This was supposed to be a pitcher's duel between Jon Lester and James Shields. It wasn't.

It was supposed to be about the Kansas City Royals getting the ball to their dominant bullpen trio with a lead. It wasn't.

It was supposed to be about Oakland Athletics manager Bob Melvin matching wits with the Royals' Ned Yost, and Melvin winning in a landslide. OK, Yost did make one of the worst tactical decisions in recent playoff history.

The Royals won anyway.

This game ties Game 7 of the 1924 World Series for the longest winner-take-all postseason game ever played. Walter Johnson won that one. Jason Frasor, the seventh Royals pitcher of the game, won this one, after helping to give up the lead in the 12th inning. The Royals were down 7-3 in the eighth inning and won.
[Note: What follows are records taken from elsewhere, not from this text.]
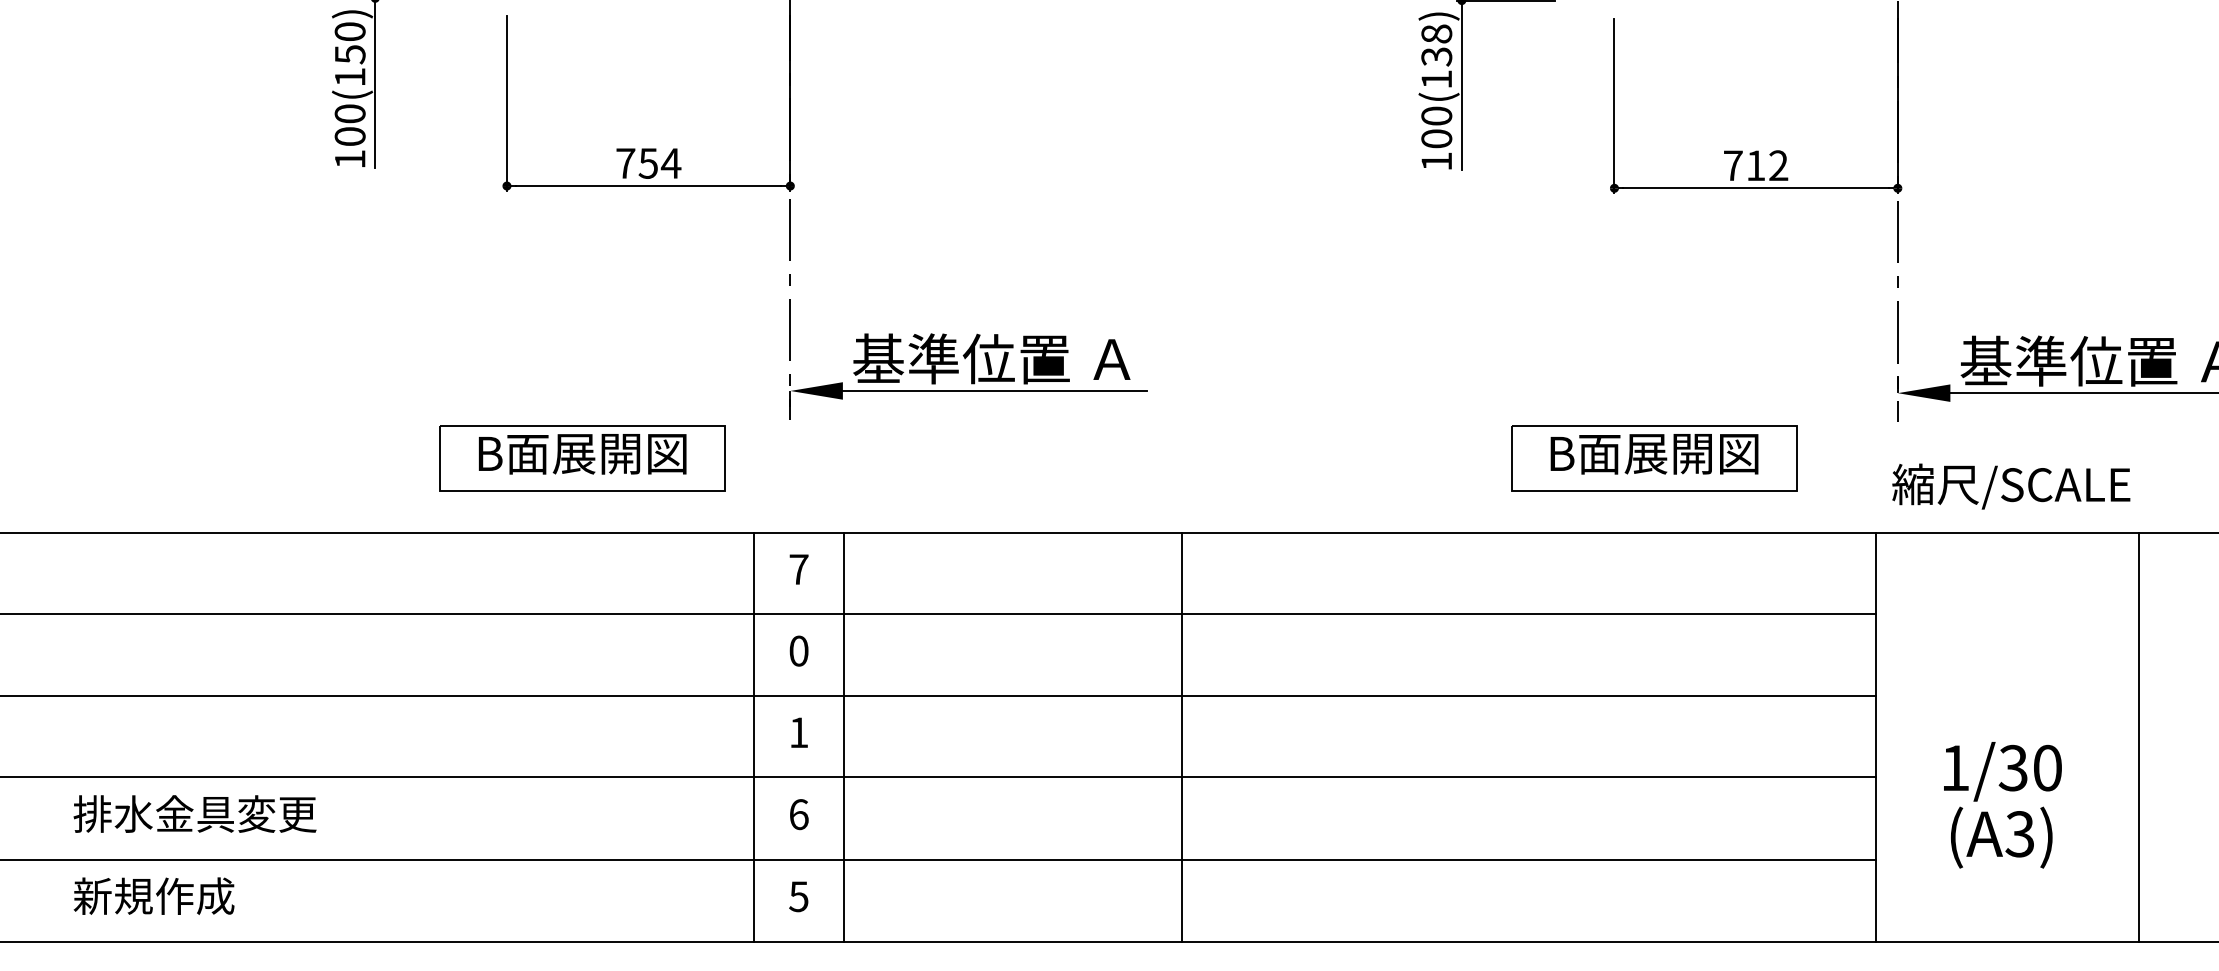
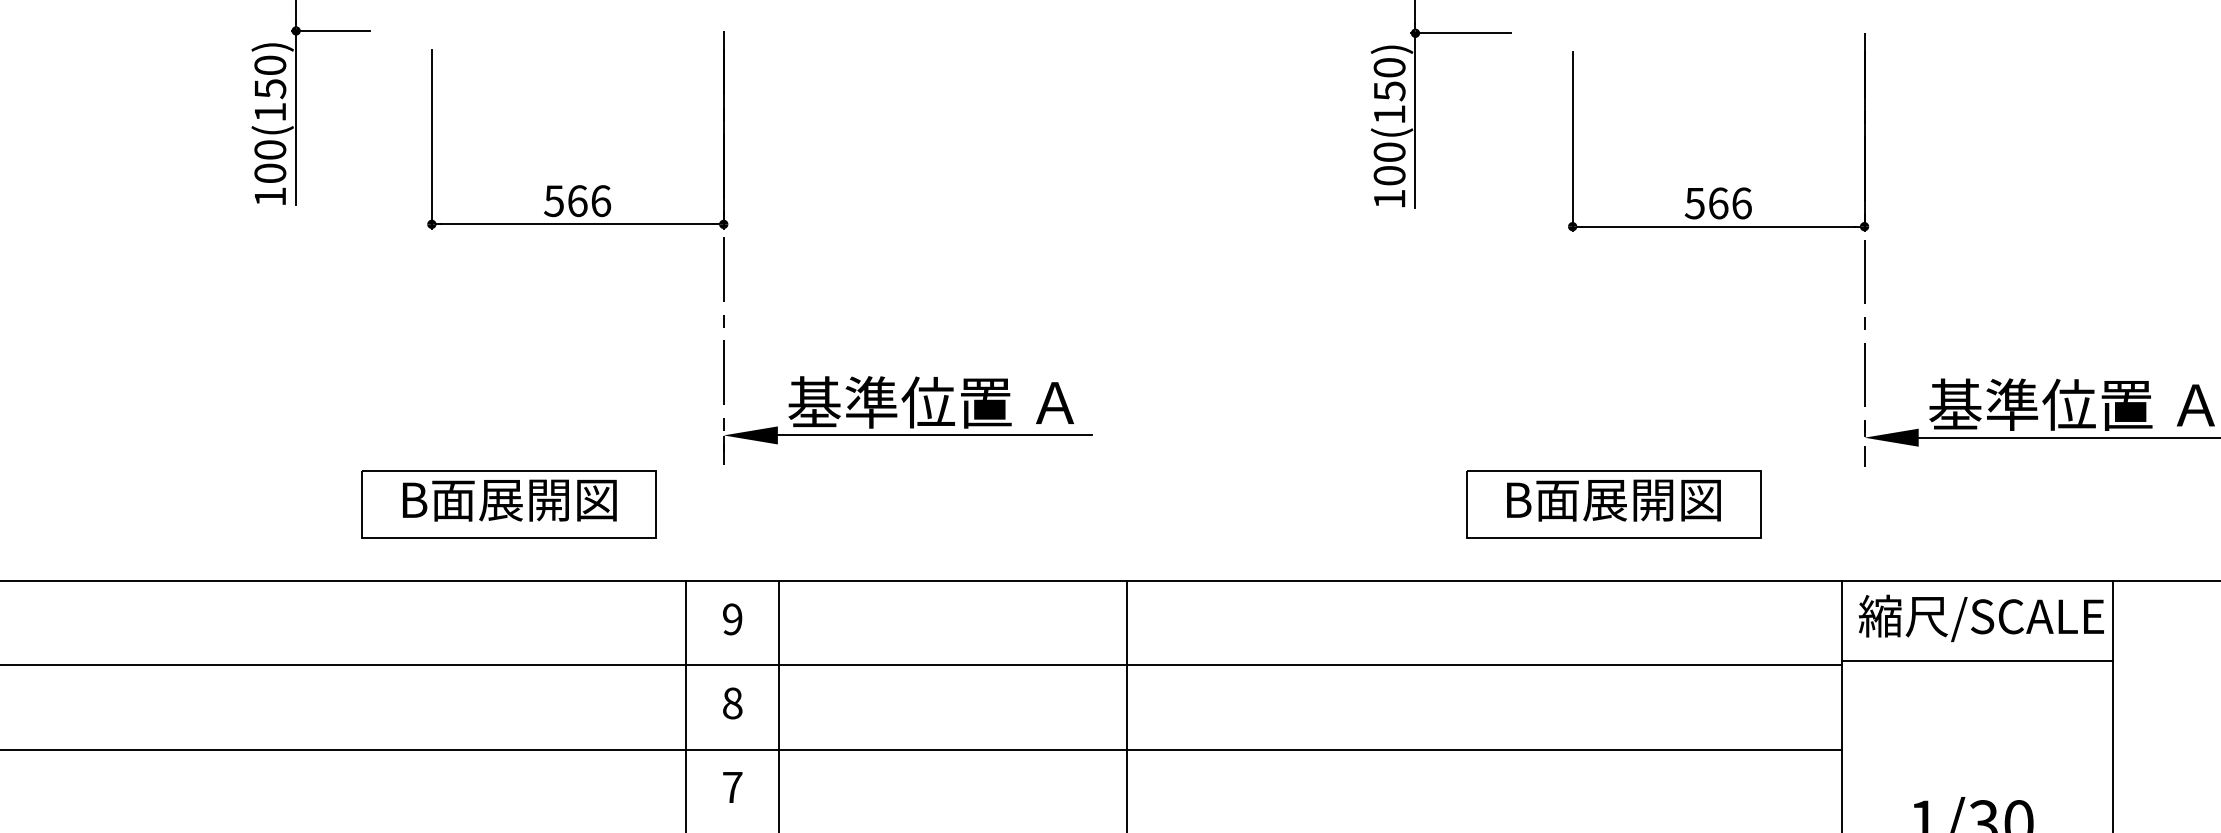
text: (1436, 45) -> (1389, 79), 100(138) -> 100(150)
text: (648, 163) -> (577, 201), 754 -> 566
text: (1755, 165) -> (1717, 203), 712 -> 566
text: (2011, 486) -> (1981, 618), moved
text: (798, 569) -> (732, 619), 7 -> 9
line: (2007, 609) -> (1977, 660), added
text: (798, 650) -> (732, 702), 0 -> 8
text: (798, 732) -> (732, 787), 1 -> 7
They were down 8-7 in that 12th inning and won. The heroes were guys such as Brandon Finnegan and Christian Colon. It was small ball over Moneyball, at least for a day. It was baseball, not always beautiful, but still baseball at its most entertaining, at October intensity.

OK. Doug Padilla has the Royals angle. Here are five reasons the A's lost.

1. Bob Melvin stuck too long with Jon Lester. Down 7-3, the Royals rallied in the bottom of the eighth inning. Melvin, determined to apparently ride starter Lester straight to closer Sean Doolittle, left him in for 111 pitches, and maybe one batter too many. A Jed Lowrie error, a stolen base and a single made the score 7-4 and then Lester walked Eric Hosmer with one out (after Lorenzo Cain had stolen second). Melvin finally brought in Luke Gregerson, but Billy Butler's RBI single made it 7-5. Pinch-runner Terrance Gore stole second and a wild pitch made it 7-6 and put Gore on third with one out. Gregerson pitched carefully to Alex Gordon, who walked and then stole second with Salvador Perez up. A base hit puts the Royals up, a sac fly at least ties it up ...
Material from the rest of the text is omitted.